あまり言いたくはないが、古市が台頭できたのも、彼を応援する後ろ盾があってこそであり、
対談本を出したり、推薦文を書いたり、何かと面倒を見てきた上野らのほうが問題があると思う。

特に上野は岩波系文化人の一人でフェミニズム研究の権威にして、
つい最近も右翼とつるんでパク・ユハのトンデモ本を擁護・絶賛する愚行に走った人物で、
ある意味、こういう人物だからこそということもあるが、彼女が教え子でもある古市に対して
「お前のような右翼とは絶交だ!」とするどころか彼の宣伝役の一人になったことは、
こういう人物がもてはやされる現在の左派系論壇やフェミ界のヤバさを如実に示してはいないか?


もちろん、上野も加藤も保守を自称し活動しているのならば、私もそこまで気にしないが、
彼らは一応、左翼のつもりで評論を書くなり運動に参加するなりしているわけで、
しかも「仰るとおり、あなたたちは左翼でございます!」と左翼連中が認めているわけだ。

「一部の」とは信じたいが、私が個人的に知る左翼の方々も、なぜか古市を自分たちの
味方であるかのように評価しているわけで、「おいおい大丈夫か?」と不安に思ったものである。
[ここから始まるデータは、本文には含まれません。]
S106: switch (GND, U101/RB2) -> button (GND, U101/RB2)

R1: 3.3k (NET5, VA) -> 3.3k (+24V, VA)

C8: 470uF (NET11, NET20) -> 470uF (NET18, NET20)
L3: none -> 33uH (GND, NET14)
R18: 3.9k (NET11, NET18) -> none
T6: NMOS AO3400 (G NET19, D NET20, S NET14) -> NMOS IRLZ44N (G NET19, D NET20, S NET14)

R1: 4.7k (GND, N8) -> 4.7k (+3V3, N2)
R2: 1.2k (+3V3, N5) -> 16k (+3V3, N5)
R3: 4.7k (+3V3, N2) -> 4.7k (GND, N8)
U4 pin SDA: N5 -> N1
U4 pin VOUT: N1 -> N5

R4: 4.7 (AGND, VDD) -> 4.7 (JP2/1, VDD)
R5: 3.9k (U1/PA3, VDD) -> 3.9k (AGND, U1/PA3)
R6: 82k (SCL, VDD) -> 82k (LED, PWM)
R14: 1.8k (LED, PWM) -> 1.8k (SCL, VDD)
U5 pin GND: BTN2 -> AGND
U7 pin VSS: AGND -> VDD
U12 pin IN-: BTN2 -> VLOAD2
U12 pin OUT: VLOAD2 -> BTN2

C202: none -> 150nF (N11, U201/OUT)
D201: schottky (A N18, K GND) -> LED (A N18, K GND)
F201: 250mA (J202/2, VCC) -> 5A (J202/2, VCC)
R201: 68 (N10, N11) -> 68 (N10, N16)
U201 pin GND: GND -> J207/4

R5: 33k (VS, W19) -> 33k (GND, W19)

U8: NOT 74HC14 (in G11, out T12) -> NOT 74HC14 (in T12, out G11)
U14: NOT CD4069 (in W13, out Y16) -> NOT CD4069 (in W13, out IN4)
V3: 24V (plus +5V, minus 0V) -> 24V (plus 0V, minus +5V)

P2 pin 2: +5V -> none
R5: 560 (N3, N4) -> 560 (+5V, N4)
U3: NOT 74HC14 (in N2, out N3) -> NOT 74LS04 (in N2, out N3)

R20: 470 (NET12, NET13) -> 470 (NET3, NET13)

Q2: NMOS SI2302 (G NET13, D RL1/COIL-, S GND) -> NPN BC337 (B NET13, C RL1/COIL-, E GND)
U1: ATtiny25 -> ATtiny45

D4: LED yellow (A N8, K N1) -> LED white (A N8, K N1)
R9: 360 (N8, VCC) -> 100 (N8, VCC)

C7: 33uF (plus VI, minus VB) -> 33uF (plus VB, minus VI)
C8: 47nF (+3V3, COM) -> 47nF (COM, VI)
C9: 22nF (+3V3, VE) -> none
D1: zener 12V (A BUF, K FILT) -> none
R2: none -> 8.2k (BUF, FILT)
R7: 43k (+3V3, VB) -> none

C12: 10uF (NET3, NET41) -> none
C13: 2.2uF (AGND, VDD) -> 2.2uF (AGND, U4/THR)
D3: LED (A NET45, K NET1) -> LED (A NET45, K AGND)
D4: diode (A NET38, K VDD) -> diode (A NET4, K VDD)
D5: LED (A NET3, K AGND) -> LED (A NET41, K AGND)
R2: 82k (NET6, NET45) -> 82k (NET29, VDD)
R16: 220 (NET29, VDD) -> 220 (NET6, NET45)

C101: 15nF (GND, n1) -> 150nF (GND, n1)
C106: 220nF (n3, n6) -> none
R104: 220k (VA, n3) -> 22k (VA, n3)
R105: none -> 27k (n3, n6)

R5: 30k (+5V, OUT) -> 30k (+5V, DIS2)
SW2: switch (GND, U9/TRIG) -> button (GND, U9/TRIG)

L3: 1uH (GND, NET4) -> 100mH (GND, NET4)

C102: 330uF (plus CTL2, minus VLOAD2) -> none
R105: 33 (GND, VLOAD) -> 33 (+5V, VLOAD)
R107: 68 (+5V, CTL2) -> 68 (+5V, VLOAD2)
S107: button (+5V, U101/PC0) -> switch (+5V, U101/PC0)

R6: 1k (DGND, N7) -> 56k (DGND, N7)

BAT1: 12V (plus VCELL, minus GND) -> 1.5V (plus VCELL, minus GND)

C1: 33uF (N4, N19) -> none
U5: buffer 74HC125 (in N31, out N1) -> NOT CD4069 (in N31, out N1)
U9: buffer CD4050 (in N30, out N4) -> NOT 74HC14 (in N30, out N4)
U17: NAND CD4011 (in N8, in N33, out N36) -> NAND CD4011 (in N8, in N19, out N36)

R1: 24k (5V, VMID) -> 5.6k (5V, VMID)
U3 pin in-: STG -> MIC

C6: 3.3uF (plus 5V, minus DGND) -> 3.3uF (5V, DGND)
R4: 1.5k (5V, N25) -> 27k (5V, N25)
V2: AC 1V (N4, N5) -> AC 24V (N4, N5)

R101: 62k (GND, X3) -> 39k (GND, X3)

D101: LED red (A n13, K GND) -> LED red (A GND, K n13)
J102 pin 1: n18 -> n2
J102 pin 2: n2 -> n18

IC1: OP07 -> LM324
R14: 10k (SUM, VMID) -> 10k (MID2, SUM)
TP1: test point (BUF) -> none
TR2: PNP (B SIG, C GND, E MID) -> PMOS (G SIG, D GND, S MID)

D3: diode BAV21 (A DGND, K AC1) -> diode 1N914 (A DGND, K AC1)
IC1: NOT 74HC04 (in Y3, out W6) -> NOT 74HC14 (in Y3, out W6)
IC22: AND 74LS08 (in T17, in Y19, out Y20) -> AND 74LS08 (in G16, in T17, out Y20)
高市早苗氏や稲田朋美氏、ネオナチ団体代表とのツーショット写真で波紋


今回の安倍が立ち上げ、稲田が実質的にとりまとめる歴史改竄プロジェクトに
稲田とのコネクションで古市が抜擢されたのは、当然かつ必然の結果である。


繰り返すが、私は古市氏本人がどのように活動しようと本人の自由であり、
そのことを「やめろ」という権利は誰にもないと思う。思う存分働いて欲しい。

むしろ、私が「いい加減にしろ」と怒りたいのは、
かような以前から大変、保守的な思想と活動をしていた人物を高評価し、
彼に評論家としての活動の機会を与えた左派系知識人の無思慮さと無責任さである。


改憲や歴史改竄を望む右翼がそれをやるならわかるが、仮にも
反戦やジェンダー平等、日本の戦争責任を追及する立場の人間がやるかという話である。

とはいえ、上野も元々、左翼でありながら吉見義彦氏などの慰安婦研究者と対立し、
過去にはあの宮台真司とつるんで売春を肯定しようとしていたし、
加藤も既存の右翼からも左翼からも批判される戦争責任論を展開したりしていた。

そういう意味では「右でもなく左でもなく」といいながら、
限りなく保守的な方向へ動こうとする最近の左翼の元祖とも言うべき方々で、
私がここまで目くじらを立てるのも過剰な反応なのかもしれない。


最後に、加藤典洋と個人的に仲の良い人物の中に、
最近、SEALDsのパトロンとして有名になっている高橋源一郎氏がいるが、
彼はイスラム差別につながると多くのムスリムに非難されている
ミシェル・ウェルベックの『服従』を絶賛していたりする人物
で、
先のパク・ユハの『帝国の慰安婦』にも擁護する立場を取っており
こういう人間が主張する民主主義や平和っていったい何なのかなと思わざるを得ない。

最近の左翼運動を見て思うのは
あまりにもカーニヴァル化、ビジネス化しており、
運動内容の検討が疎かになってはいないかということである。


本来なら高橋など「お前などあっちに行け」とそっぽをむかれそうな人物だ。
それが「平和の使者、高橋!よっ!」と騒がれているわけで、
逆を言えば、彼らの平和運動というのは思想的に底が浅いのではと不安になるのである。

歴史的に見ると、イデオロギーが甘い左翼志向の人物は高確率で保守化する。
いわゆる転向というヤツである。去年の反戦運動は、それなりに意義があったはずだが、
長期的に見れば、どう見ても失敗しているわけで、もう少し反省というか見直しが必要なはずだ。

それを彼らが自分からできるかという話だが、
正直、それは無理ではないかと思うし、実際に今のところ、そのような兆候は見られない。

そういう意味では古市憲寿氏の「予想外」(笑)の転向よりも、
彼をアイドル化させた平和主義者のほうに大きな問題があると私は思うのである。